Ethical shopping is becoming more popular among British consumers as awareness of environmental and labour issues spreads, but does opting for fair trade fashion mean sacrificing comfort or – even worse – style? That might be a common fear, but the reality is that the sector has made great strides to catch up with the mainstream in recent years.
Keen clothes shoppers tend to be tempted by bargains and there is an understandable concern that fair trade clothing ends up costing slightly more than similar items from a normal retailer.
However, the reality is that there is only a slight premium on ethically-sourced fashion, which ensures workers are treated fairly and the processes used are environmentally sound – this seems like a fair price to pay.
Another worry is that fair trade fashion can be worthy but slightly frumpy, lacking the finesse of the clothing produced by mainstream brands. This might have been the case some years ago, but the increasing marketability of the sector means it can attract talented designers and produce some cutting-edge trends.

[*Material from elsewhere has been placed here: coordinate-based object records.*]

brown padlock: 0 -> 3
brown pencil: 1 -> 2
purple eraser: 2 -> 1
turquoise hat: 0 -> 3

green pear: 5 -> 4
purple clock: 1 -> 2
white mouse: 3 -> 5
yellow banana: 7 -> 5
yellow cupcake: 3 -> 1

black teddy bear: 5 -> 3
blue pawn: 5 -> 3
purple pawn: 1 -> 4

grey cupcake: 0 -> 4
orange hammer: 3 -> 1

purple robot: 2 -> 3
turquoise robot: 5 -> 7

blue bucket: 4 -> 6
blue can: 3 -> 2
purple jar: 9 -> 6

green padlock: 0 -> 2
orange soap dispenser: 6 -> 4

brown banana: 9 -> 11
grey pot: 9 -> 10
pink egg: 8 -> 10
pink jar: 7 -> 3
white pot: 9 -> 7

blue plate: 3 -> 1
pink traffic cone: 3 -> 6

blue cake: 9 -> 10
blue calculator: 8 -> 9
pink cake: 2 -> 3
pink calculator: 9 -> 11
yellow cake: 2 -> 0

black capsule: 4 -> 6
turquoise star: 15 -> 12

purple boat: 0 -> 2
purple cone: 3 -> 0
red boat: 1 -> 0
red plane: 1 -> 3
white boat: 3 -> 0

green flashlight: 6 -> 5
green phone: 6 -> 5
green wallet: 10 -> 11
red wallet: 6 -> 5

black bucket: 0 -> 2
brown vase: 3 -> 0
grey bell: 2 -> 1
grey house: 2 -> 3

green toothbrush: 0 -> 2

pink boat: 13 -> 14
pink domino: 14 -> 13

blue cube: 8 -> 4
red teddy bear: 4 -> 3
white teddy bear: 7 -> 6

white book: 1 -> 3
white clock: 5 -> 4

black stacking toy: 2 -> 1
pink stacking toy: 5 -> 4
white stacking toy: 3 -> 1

The development of fair trade fashion has run concurrently with the growth of a similar market in coffee, chocolate and other items that were previously associated with poor working conditions and a lack of environmental awareness.
Scandals about sweatshops have been emerging since the 1990s, with anti-globalisation campaigners highlighting the terrible conditions in which people are forced to work in order to create cheap consumer goods such as clothing.
Household brands in the UK have became caught up in some of these issues, although the majority of them have distanced themselves from the worst excesses of the system – nevertheless, the reputational damage has undeniably influenced consumer behaviour.
Furthermore, concerns about the environment and animal cruelty have affected the way shoppers look at their clothes in recent years. As ever-more evidence is collated about the looming threat of global warming, people have started to count their airmiles and realise the importance of buying items that have good green credentials.
Thanks to this shift in the consumer mindset, a growing number of designers are getting on the ethical train. Hugo Boss’s former art director Bruno Pieters is one big name who has become interested in the fair trade end of the spectrum.
He launched Honest By, described as the world’s first 100 per cent transparent company, in 2012.
“Never feel ashamed about asking the store where their clothes come from – what goes into the process, what dyes are used, what the workers get paid, whether their material is organic. It is their job to know. And it is their job to tell people in the company what customers have been asking for,” Mr Pieters urged consumers.
And he isn’t the only designer to dabble in the world of ethical clothing, which has become considerably more glamorous recently.
UK-based Ada Zanditon has won awards for her line of eco-fashion designs which have featured on catwalks in London and Berlin, while Parisian brand Veja has earned plaudits for working responsibly with small-scale producers in Brazil.
Stella McCartney, as well as being a well-known animal rights campaigner, has increasingly moved towards ensuring all of the clothes produced by her fashion line are ethically-sourced.
For responsible consumers, there’s never been more options – and there’s certainly no need to sacrifice style for morality.